Cervical cancer prediction using machine learning models based on routine blood analysis.
Journal:
Scientific reports
Published Date:
Jul 2, 2025
Abstract
Cervical cancer (CC) is the fourth most common cancer among women globally. The key to preventing and treating CC is early detection, diagnosis, and treatment. This study aimed to develop an interpretable model for predicting CC risk using routine blood data. The primary endpoint variable is the occurrence of CC, as confirmed by histopathological diagnosis. We used the Shapley Additive Explanation (SHAP) method to provide interpretabiligy and identify key factors associated with CC. In this restrospective study, medical records of patients from 2013 to 2023 were collected. A total of 2,503 patients diagnosed with CC were included in the case group, while the control group was composed of 3,794 patients without apparent signs of the disease, which included women with other gynecological conditions as well as healthy individuals undergoing routine check-ups. Age, clinical diagnosis information and 22 blood cell analysis results were considered. Four different algorithms were applied to construct a model for estimating the likelihood of CC occurrence. Using least absolute shrinkage and selection operator (LASSO) and the random forest method (RF) method, 15 key routine blood features were ultimtely selected from an initial set of 23 features for model training.

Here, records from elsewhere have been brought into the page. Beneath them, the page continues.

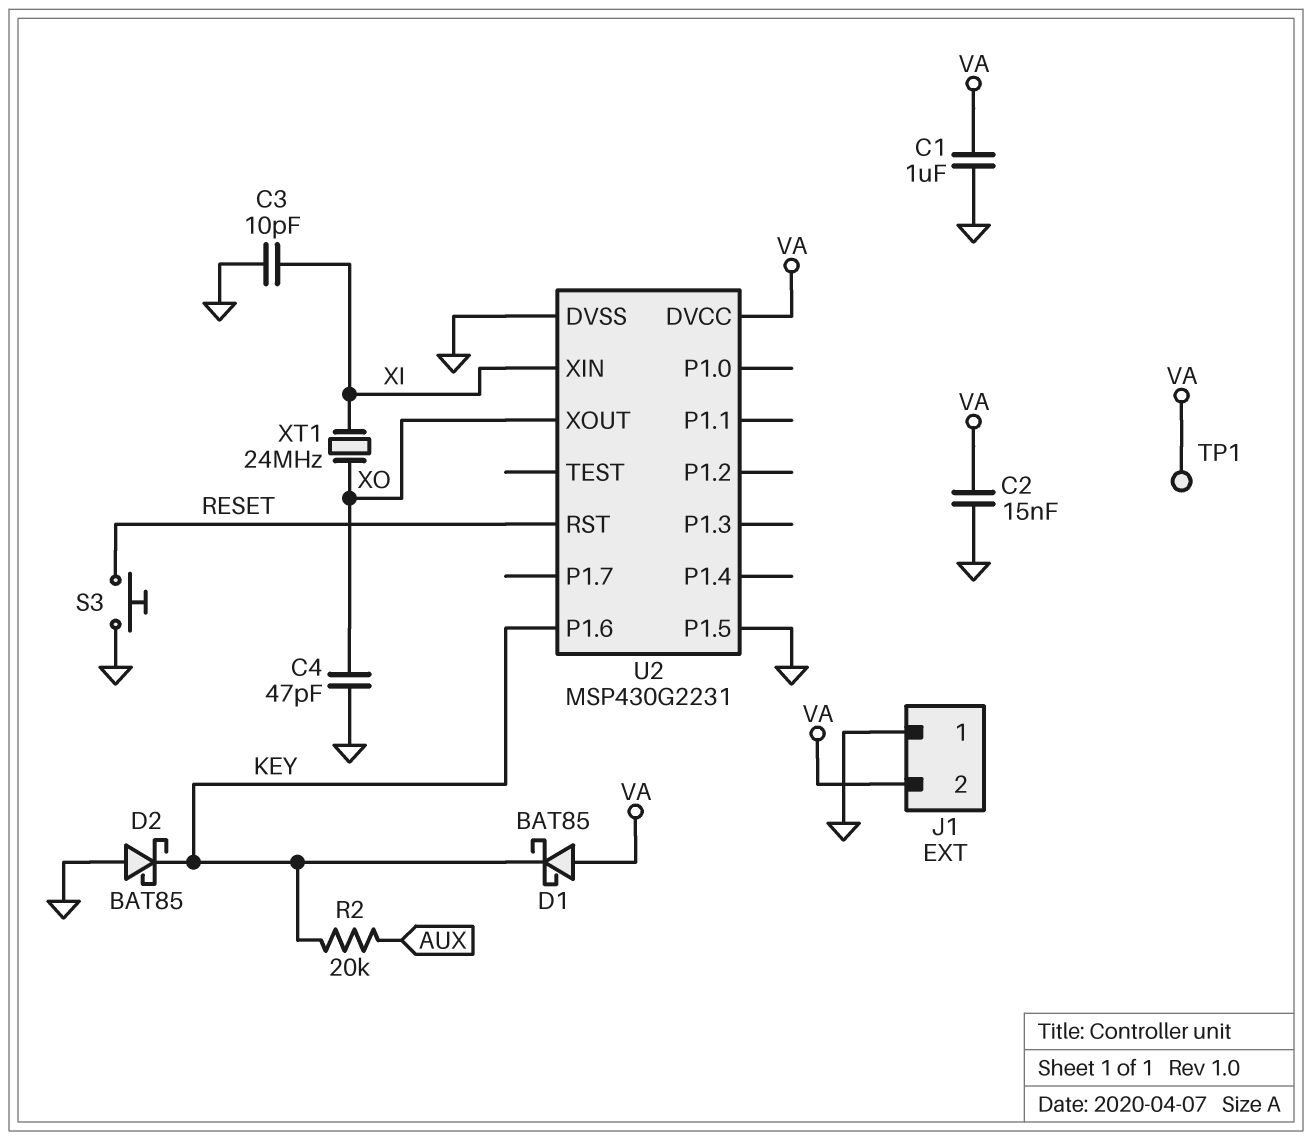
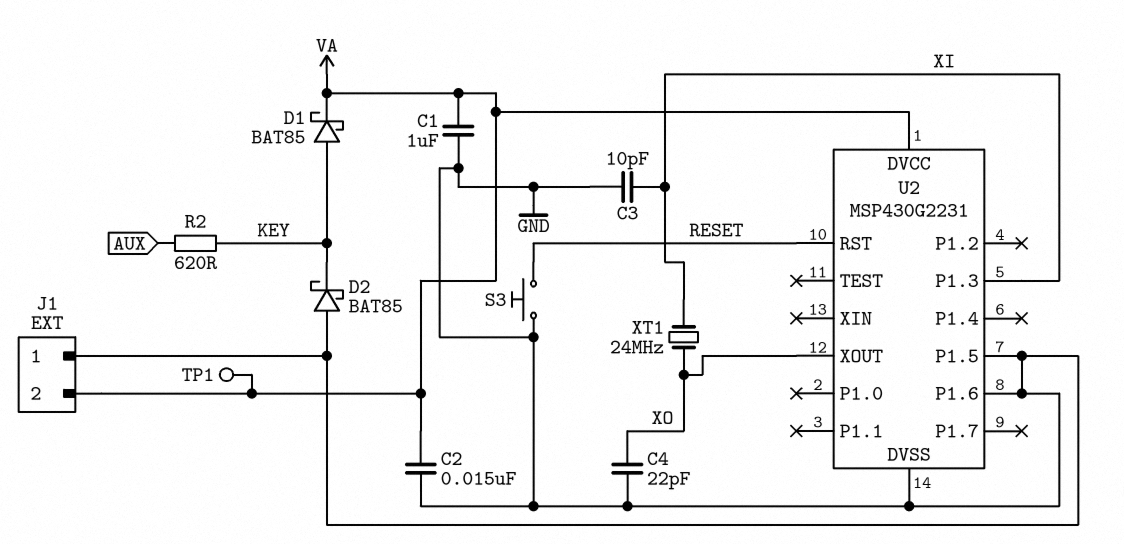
C4: 47pF (GND, XO) -> 22pF (GND, XO)
D1: schottky BAT85 (A VA, K KEY) -> schottky BAT85 (A KEY, K VA)
R2: 20k (AUX, KEY) -> 620 (AUX, KEY)
U2 pin P1.3: none -> XI
U2 pin P1.6: KEY -> GND
U2 pin XIN: XI -> none

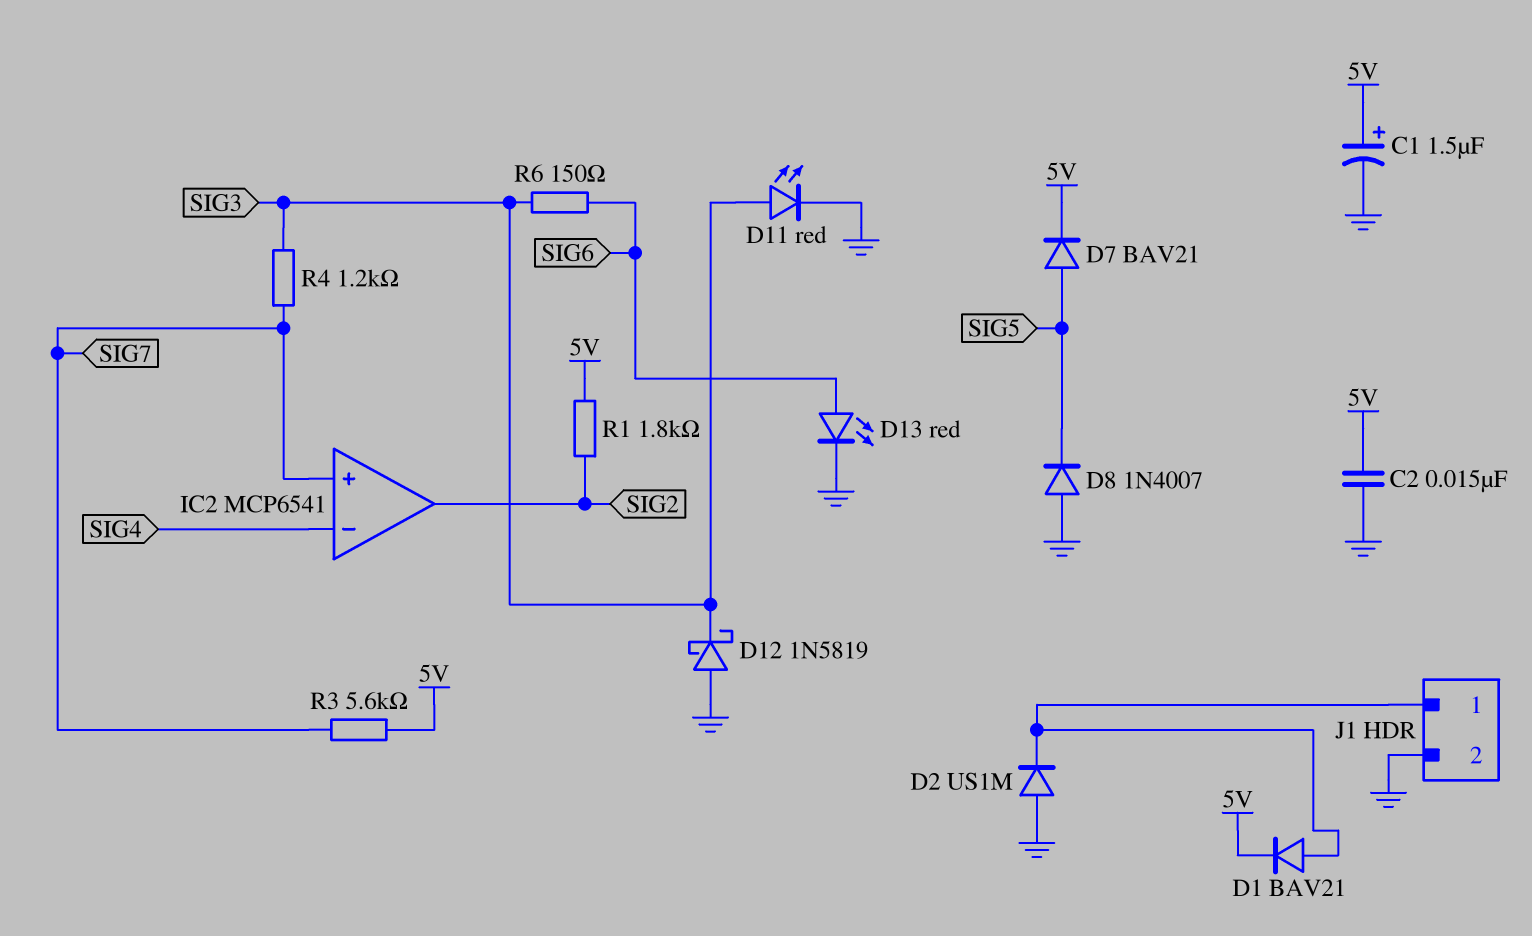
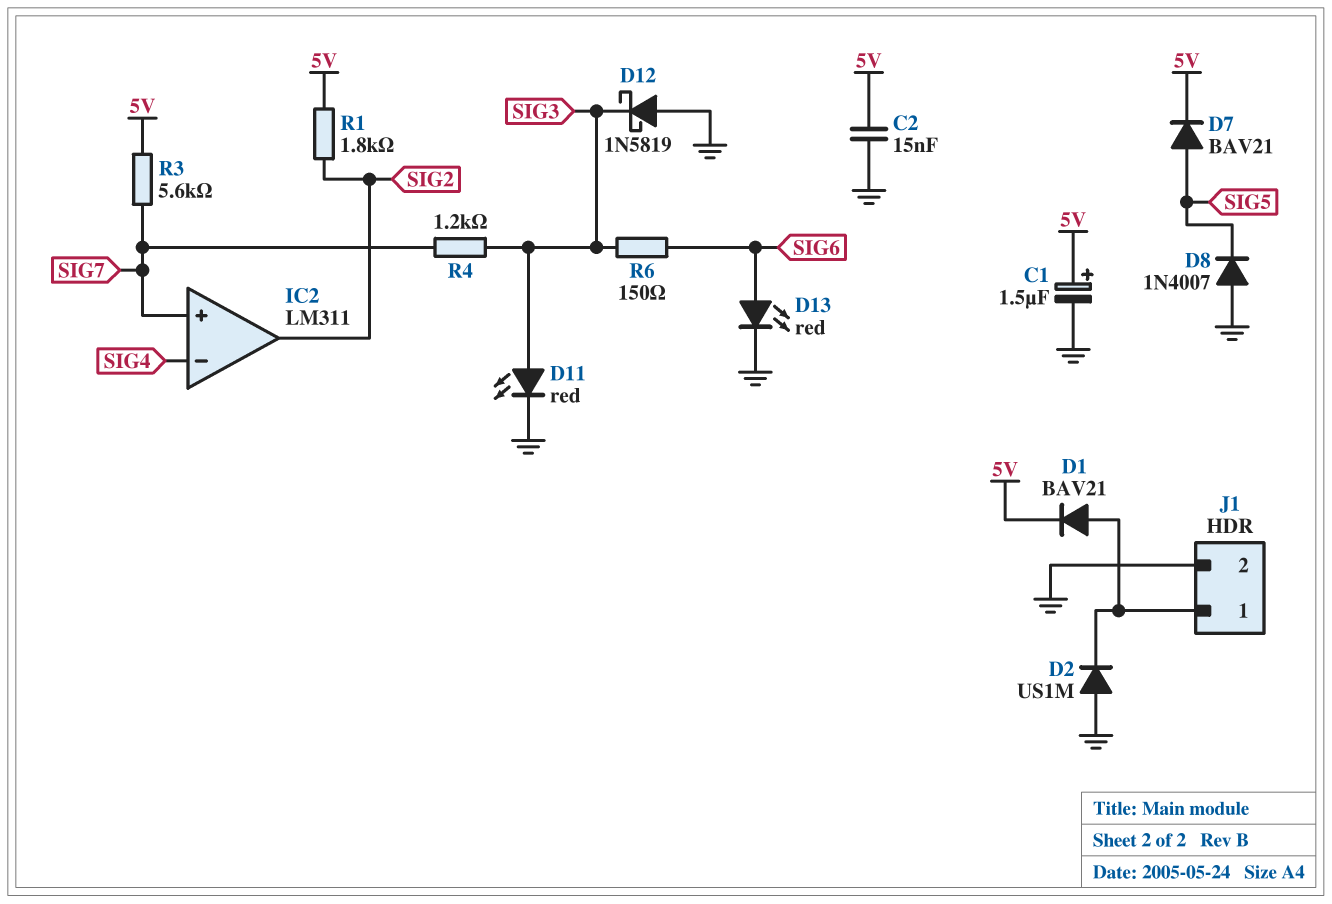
IC2: MCP6541 -> LM311

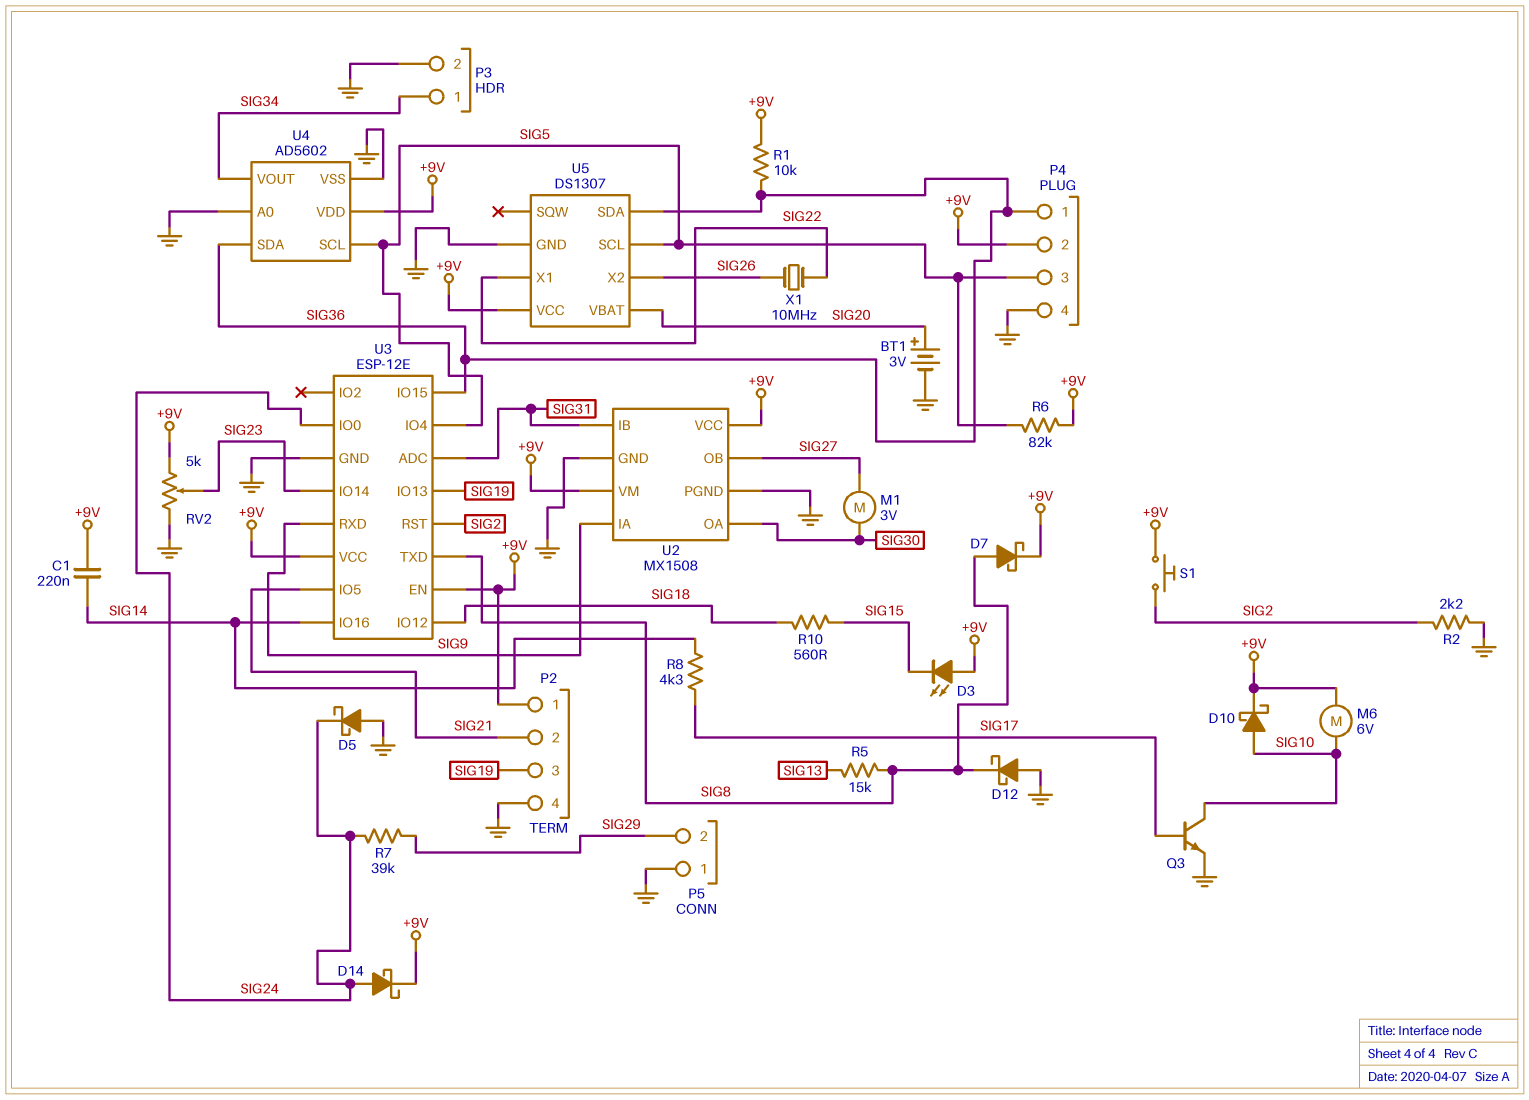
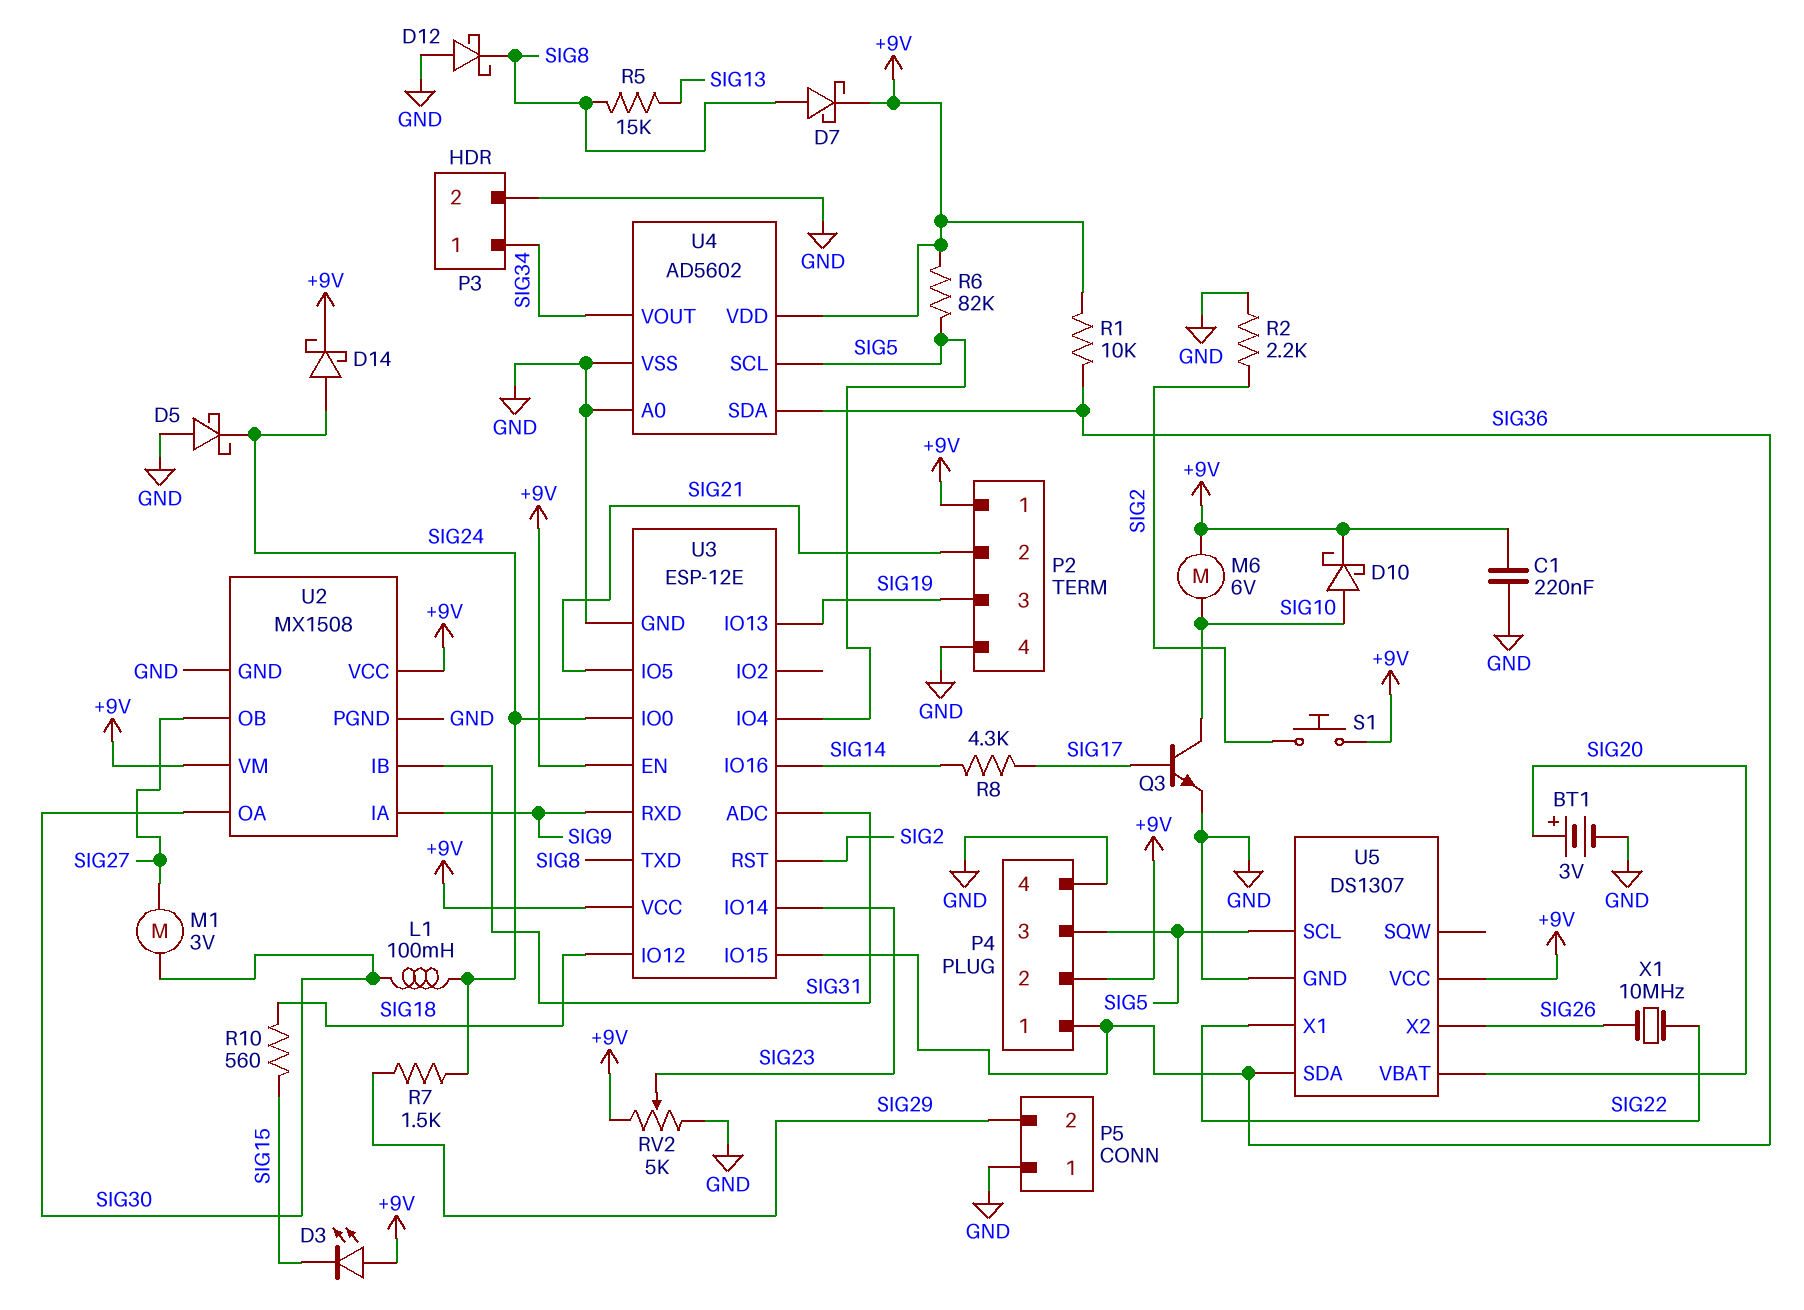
C1: 220nF (+9V, SIG14) -> 220nF (+9V, GND)
L1: none -> 100mH (SIG24, SIG30)
R7: 39k (SIG24, SIG29) -> 1.5k (SIG24, SIG29)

These features include age, red blood cell count (RBC), platelet distribution width (PDW), white blood cell count (WBC), Lymphocyte Percentage (LYMPH%), basophil count (BASO), Basophil Percentage (BASO%), Lymphocyte Absolute Value (LYMPH), Neutrophil Percentage (NEUT%), Hemoglobin (HGB), Mean Corpuscular Hemoglobin Concentration (MCHC), Red Cell Distribution Width (R-CV), Mean Platelet Volume (MPV), Plateletcrit (PCT), and Among the four models, the extreme gradient boosting (XGBoost) model achieved the highest predictive performance, with an area under the curve (AUC) of 0.964. In contrast, the RF model exhibited the poorest generalization ability, with an AUC of 0.907. The SHAP method revealed the top 6 predictors of CC according to the importance ranking, and the average platelet distribution width (PDW) was recognized as the most important predictor variable for CC occurrence (the primary endpoint variable).